Personally and professionally, though, the pandemic took its toll on Harris. He feels fortunate to have escaped infection but he admits to having had "some dark days".
"Chess couldn't happen, then there were a lot of other shows planned that were postponed or cancelled, and I got offered a really great contract back in the States that was supposed to start in October and that has all been shelved for the moment," he explains.
"Not being able to exercise as I usually did was, for me, one of the main psychologically challenging things because I didn't want to venture outside, and there is only so much you can do inside.
"I enjoy going to the gym and doing a workout was like a ritual.
"And then there was not having any other outlets, like singing or performing - all the avenues and outlets that make me happy were taken away, as they were for so many.

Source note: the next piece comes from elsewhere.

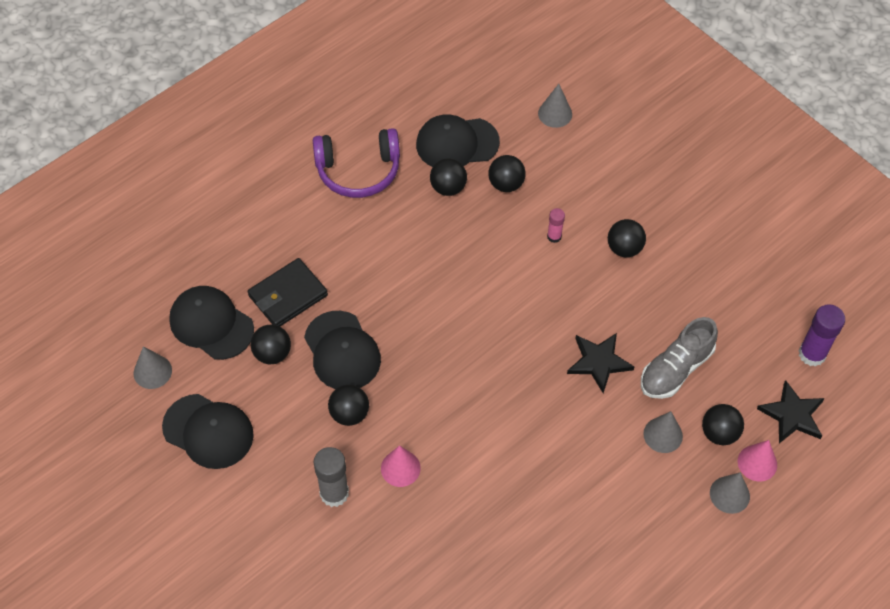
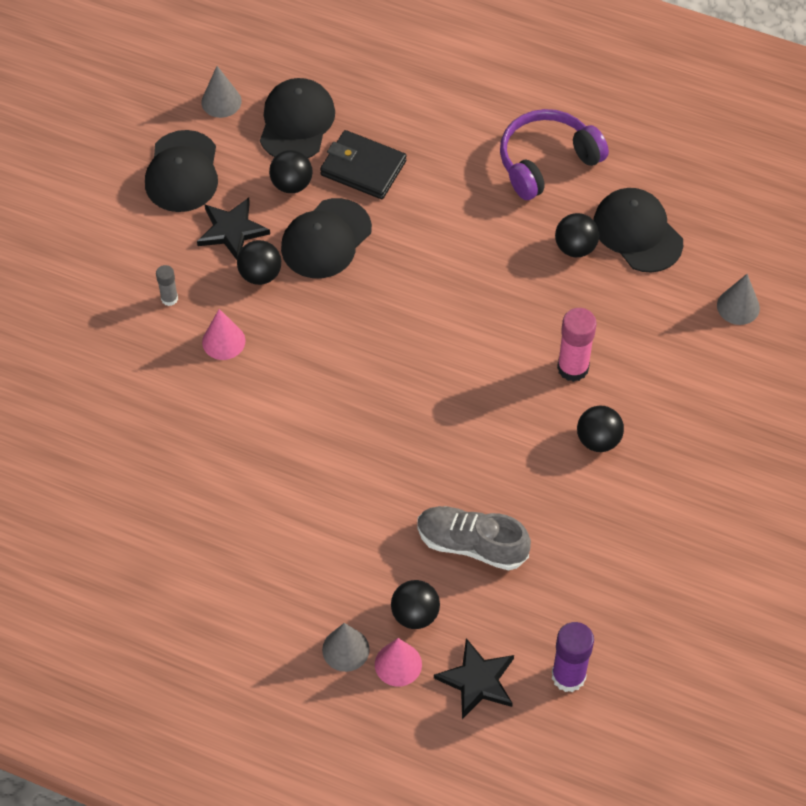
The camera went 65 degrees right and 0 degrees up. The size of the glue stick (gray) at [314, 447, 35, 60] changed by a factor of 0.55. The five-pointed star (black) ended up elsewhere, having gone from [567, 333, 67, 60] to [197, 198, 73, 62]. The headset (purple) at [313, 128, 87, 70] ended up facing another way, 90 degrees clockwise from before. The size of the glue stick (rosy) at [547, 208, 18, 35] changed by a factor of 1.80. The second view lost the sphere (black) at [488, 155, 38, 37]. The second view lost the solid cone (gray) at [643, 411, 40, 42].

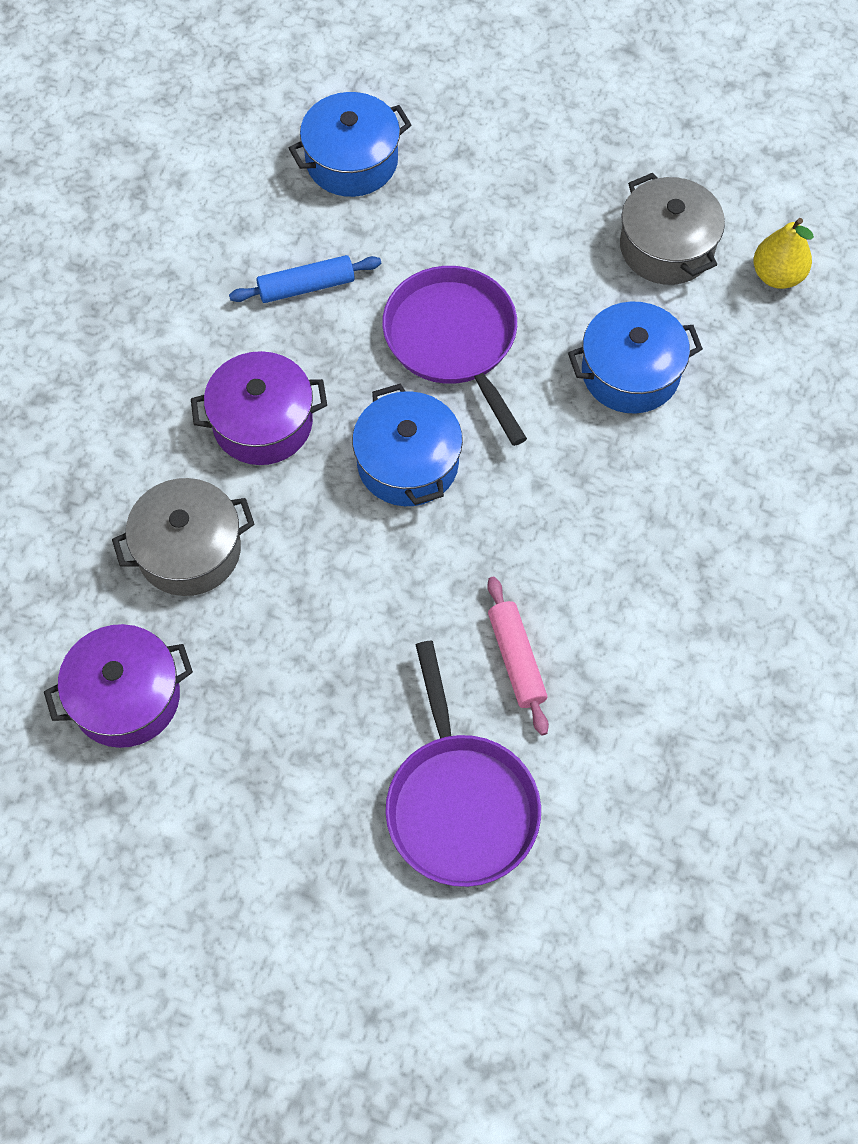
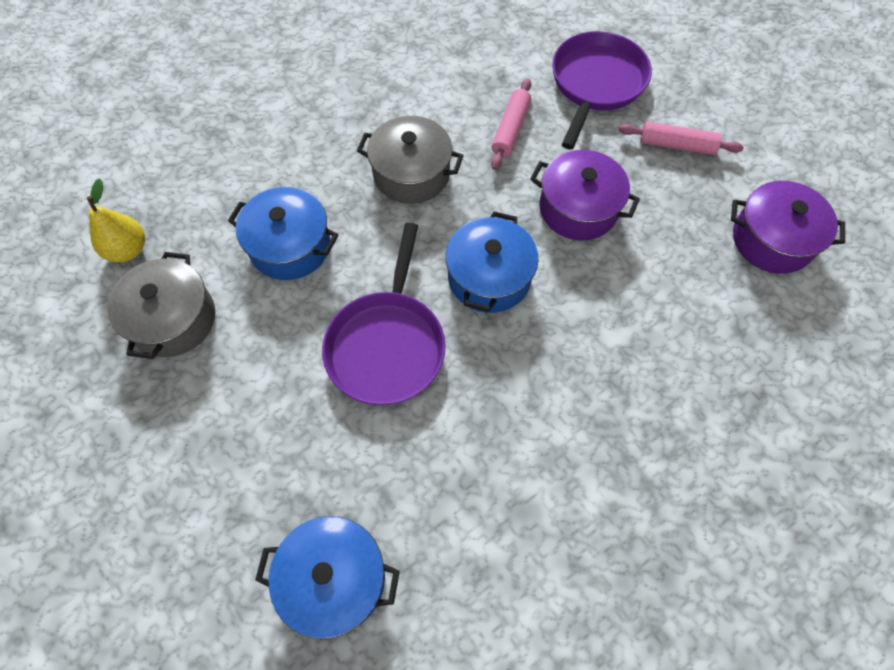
The camera went 145 degrees left and 0 degrees up. The cooking pot (gray) ended up elsewhere, having gone from [112, 478, 143, 118] to [357, 116, 107, 88]. The cooking pot (purple) ended up elsewhere, having gone from [191, 351, 136, 114] to [530, 150, 110, 90]. The second view gained the pastry roller (rosy) at [619, 121, 125, 34]. The second view lost the pastry roller (royal blue) at [229, 255, 152, 48].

"I had to go through some dark mental days and weeks there. It's been a bit of a rollercoaster."
Harris, though, is thrilled to be back in Australia, having missed friends and family.
"I'm so glad that Australia acted quickly and strongly and is now in this amazing position, which is one of the best in the world," he says.

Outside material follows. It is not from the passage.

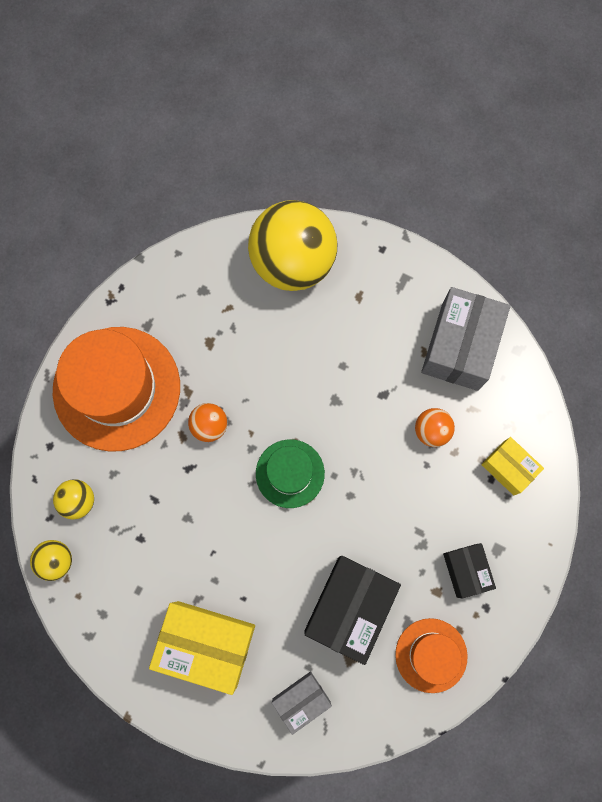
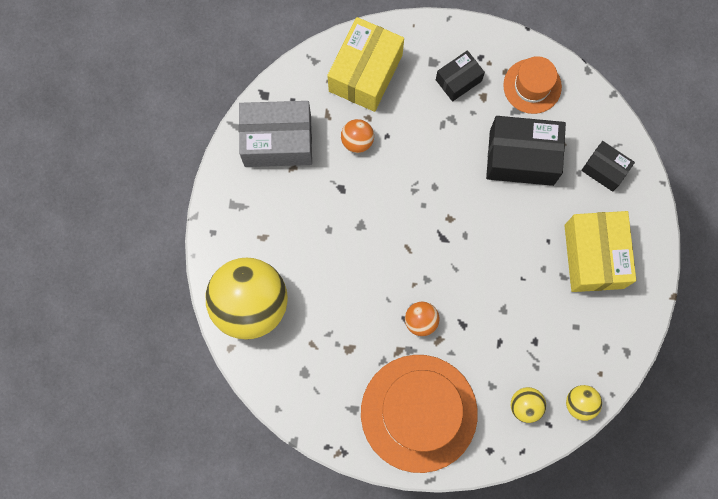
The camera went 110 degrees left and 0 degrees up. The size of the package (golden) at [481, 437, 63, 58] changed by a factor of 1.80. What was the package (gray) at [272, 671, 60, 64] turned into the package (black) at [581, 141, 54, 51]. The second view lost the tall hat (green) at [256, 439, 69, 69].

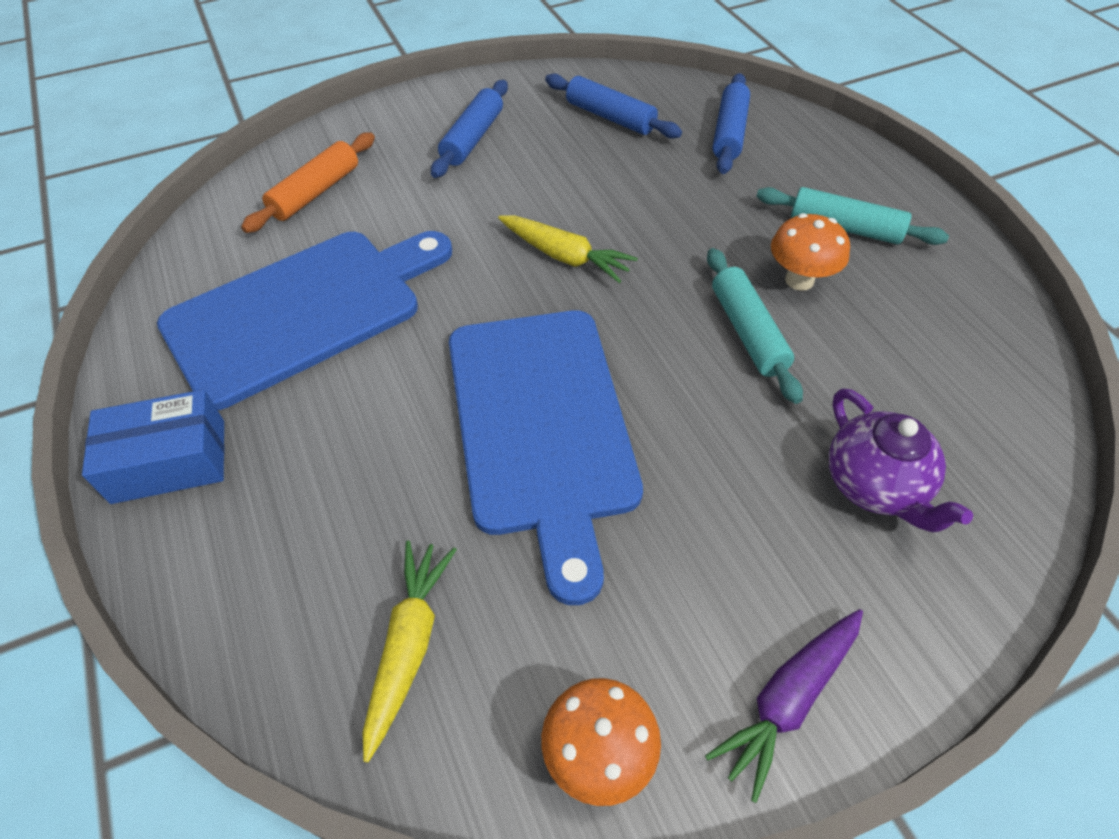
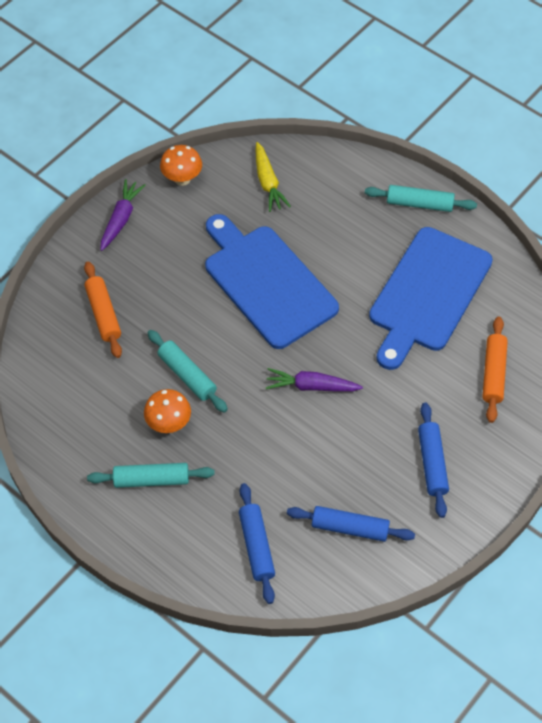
The camera went 155 degrees right and 5 degrees up. Where the china teapot (purple) stood at [829, 388, 144, 144], the pastry roller (orange) came to stand at [84, 261, 38, 97]. What was the carrot (golden) at [498, 215, 140, 68] turned into the carrot (purple) at [266, 368, 97, 24]. Where the package (royal blue) stood at [82, 390, 142, 114], the pastry roller (turquoise) came to stand at [365, 185, 112, 27].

"The good thing about the Australian theatre industry, unlike West End or Broadway - which will take a lot of time to get up and running again - is that it is not as heavily dependent on tourism.
"The local communities have always bought the tickets and attended the shows. We're not reliant on people flying in.
"Also, as the industry has adapted due to COVID, it will be interesting to see how it will all work looking ahead. What is held onto and what goes back to so-called normal, or what the mix of those two will be now? Because it will be a new normal, there has to be."
Harris will be in Australia "for a number of months" and is excited about opportunities he says he "can't discuss just yet". Chess The Musical has four dates at Civic Theatre, for starters.
"There's a lot happening in the industry here - Moulin Rouge, Frozen, Hamilton - it's a rebirth of sorts," he says.
"It's like a bushfire has gone through and now you have green shoots and new life coming, and I really hope that the audiences are supportive and go out and see the product.
"They say absence makes the heart grow fonder and let's hope it's that way for theatre too, where audiences have been starved of seeing live performances so they go and lap it all up now that it can happen again."
Chess The Musical comes to Civic Theatre Newcastle on February 26 (8pm), February 27 (2pm and 8pm), and February 28 (3pm). Tickets are on sale now.